Japan reported 12,017 new coronavirus cases Tuesday, the second highest on record, adding to growing concerns about hospital bed shortages, with some doctors criticizing the government's response.
Prime Minister Yoshihide Suga decided the previous day that only patients with severe cases of COVID-19 can be admitted to hospital, making a policy U-turn. The government had said that all patients except for those with mild coughing symptoms should be hospitalized in principle.
Tokyo, where the Olympics are being held, confirmed an additional 3,709 infections, after dipping slightly to 2,195 the previous day. New cases had topped 3,000 for five consecutive days through Sunday.
The capital's seven-day rolling average of cases has risen to a record 3,337.4 per day, up 89.3 percent from the previous week.
Three weeks have passed since the central government placed Tokyo under a fourth state of emergency from July 12. But the measure, which mostly relies on a cooperative public and not a hard lockdown as in some countries, has had little effect in slowing infections.
Although foot traffic in downtown areas has decreased slightly, the surge in infections comes amid the spread of the highly contagious Delta variant of the coronavirus.
Public health centers in charge of arranging hospitalizations in Tokyo have been unable to keep up with the rising cases, leaving over 8,000 COVID patients with nowhere to go as of Monday.

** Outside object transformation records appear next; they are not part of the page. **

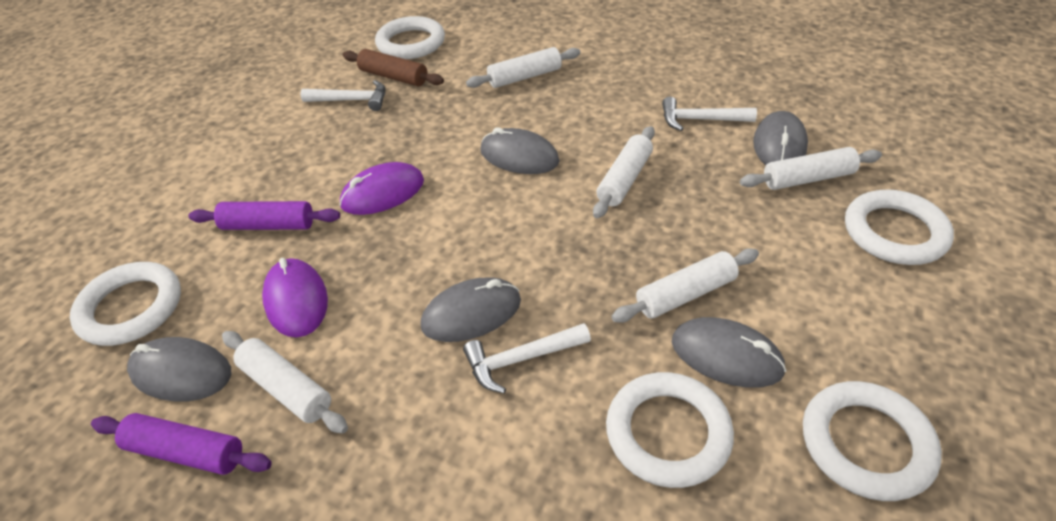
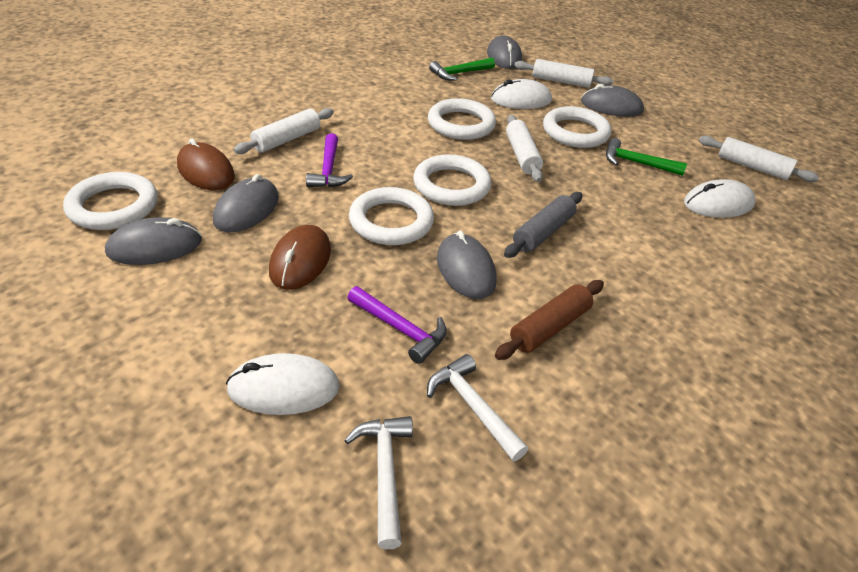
brown mouse: 0 -> 2
green hammer: 0 -> 2
grey rolling pin: 0 -> 1
purple hammer: 0 -> 2
purple mouse: 2 -> 0
purple rolling pin: 2 -> 0
white hammer: 3 -> 2
white mouse: 0 -> 3
white rolling pin: 5 -> 4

The number of people recuperating at home in Tokyo has topped 10,000, a 10-fold increase in just one month.
Following Suga's policy shift, even COVID-19 patients with breathing problems or pneumonia could now be asked to recuperate at home.

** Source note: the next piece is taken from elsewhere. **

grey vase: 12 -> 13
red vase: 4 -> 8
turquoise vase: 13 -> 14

Health minister Norihisa Tamura said that, even if coronavirus cases further increase, enough beds would be secured for critically ill patients and those at home whose conditions suddenly deteriorate.

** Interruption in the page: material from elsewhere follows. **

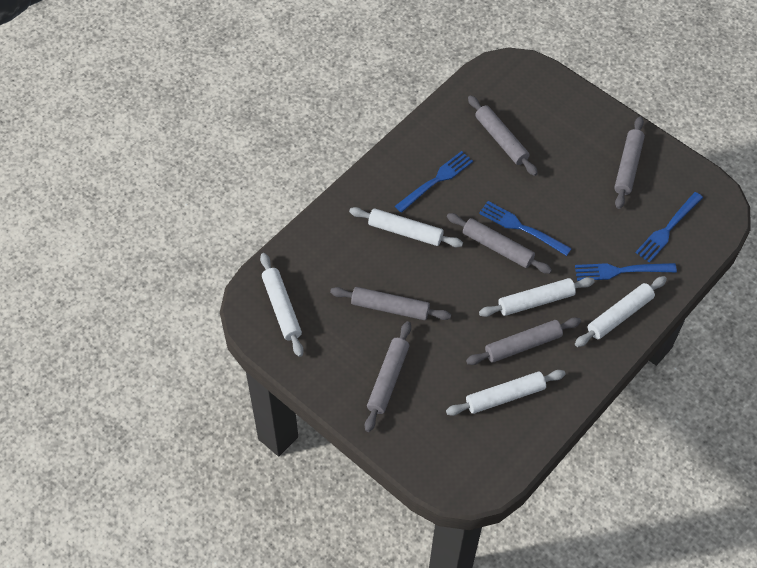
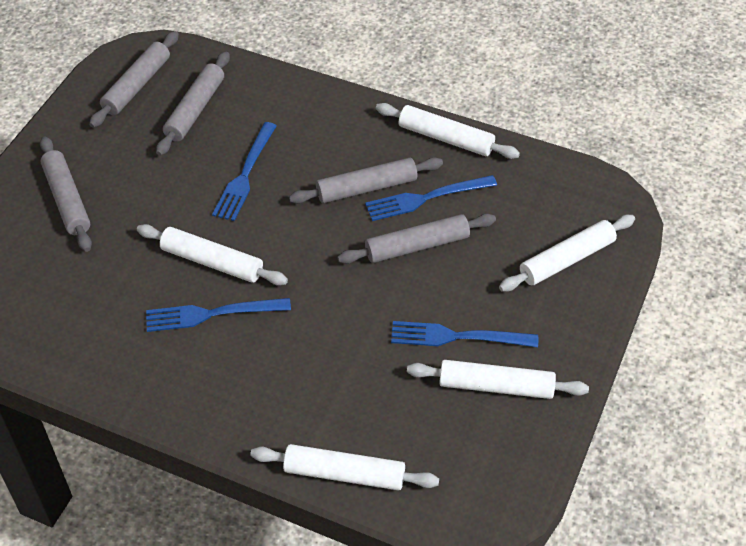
grey rolling pin: 6 -> 5

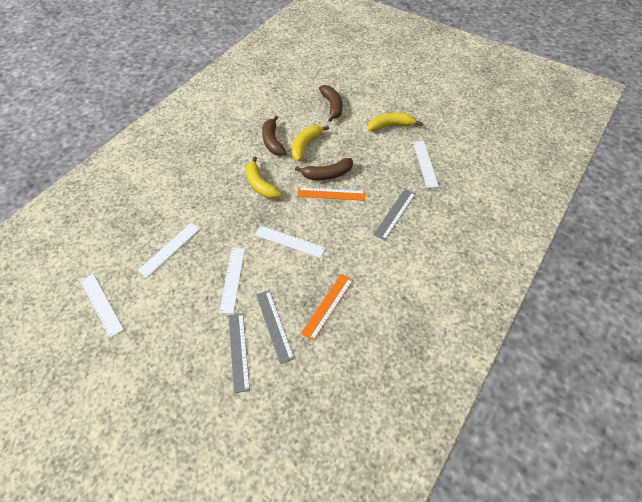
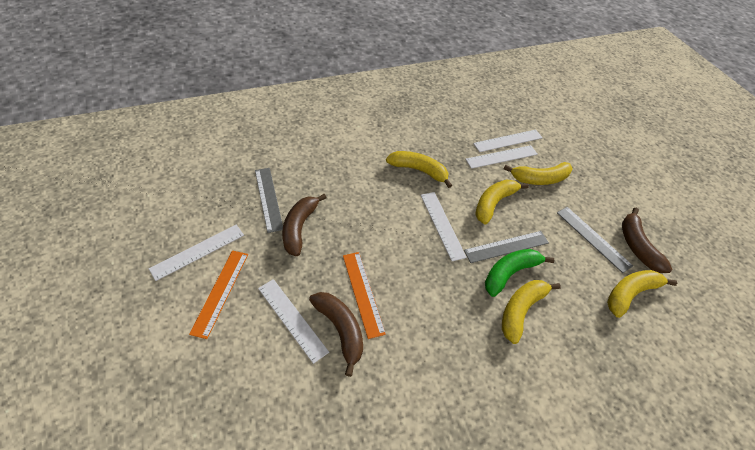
green banana: 0 -> 1
yellow banana: 3 -> 5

"Our first priority is to treat people who may be at risk of dying," he told a press conference, adding that the government plans to support public health centers in strengthening the system to monitor patients remotely.
But some doctors, concerned that the sudden change of policy will result in increased deaths at home, criticized the decision as irresponsible.
Tomo Kimura, a doctor involved in home medical care in the Tokyo metropolitan area, said it is difficult for clinics to observe patients remotely in real time as not many have the equipment or manpower to do so.
"The government had plenty of time to take countermeasures, such as preparing new treatment facilities, but it failed to do so. I want to think about what I can do as a doctor, but it is irresponsible to suddenly throw it on to the medical field," he said.